There's nothing wrong with me comparing myself to a dog.
Nothing at all.
Are you trying to imply that there is?
No, I didn't think so.
MOVING ON.
So, yes
Wow! You're a Border Collie!
The Achiever
You've heard about this "second-place ribbon" thing, but really don’t ever plan on getting one. Not a chance. Highly competitive, you keep one eye on the Best in Show prize and one on the rest of the pack, making sure you're always at least one paw ahead. You love your family and enjoy the company you keep, but you'd trade all of them in a heartbeat for a corner office and some meaty stock options. When you're not licking your professional coat, naked skydiving and triathlons keep you entertained. You idolize the top dog and will do so until you sniff out a way to take over the company and do a little "restructuring."
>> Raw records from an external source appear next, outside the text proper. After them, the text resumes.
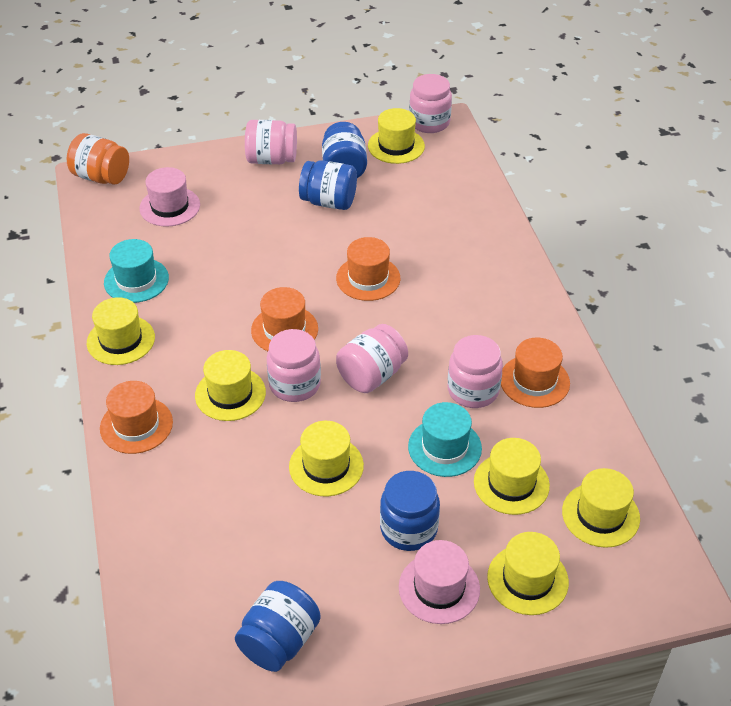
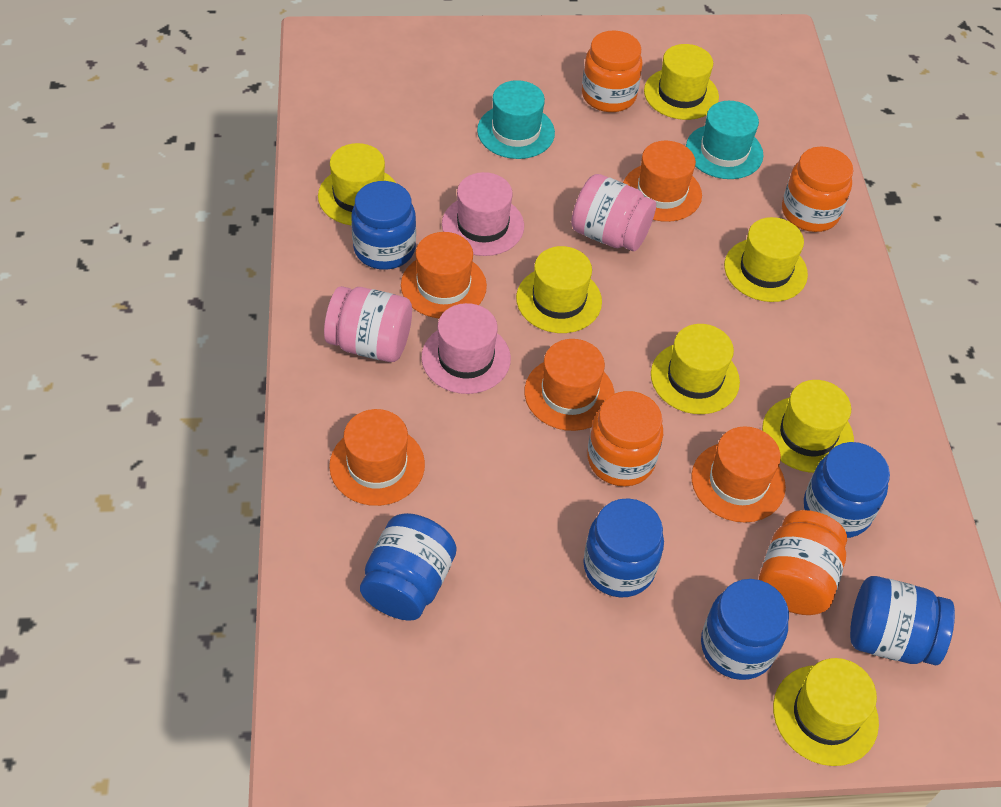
blue jar: 4 -> 6
orange hat: 4 -> 5
orange jar: 1 -> 4
pink jar: 5 -> 2

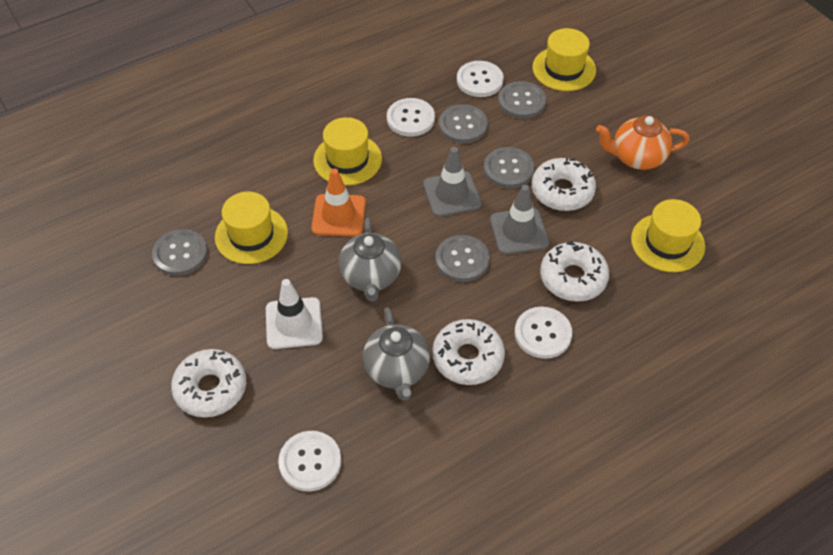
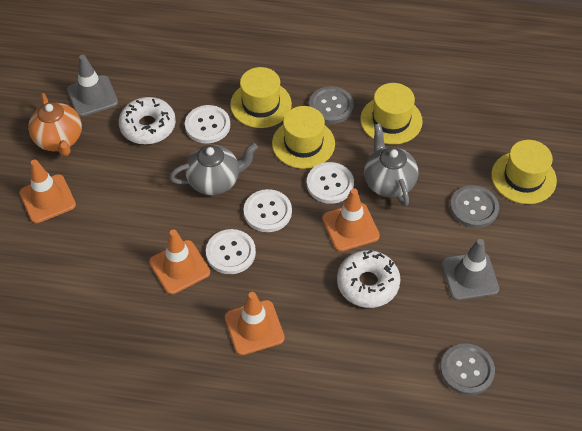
grey button: 5 -> 3
orange traffic cone: 1 -> 4
white donut: 4 -> 2
white traffic cone: 1 -> 0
FAMOUS S: Bill Gates, Bill Clinton, Martha Stewart, Barbara Walters
LIKELY PROFESSIONS: CEO, Banker, Manager, Astronaut
Yes, as that might be bullshit {definitely in my case at least, I dunno about Jay's}
THE POINT IS
That we can have sex and it seems... er, normal? expected? All of the above? I dunno. Plus, at least one of my puppies is a border collie {most likely} so yay for us~?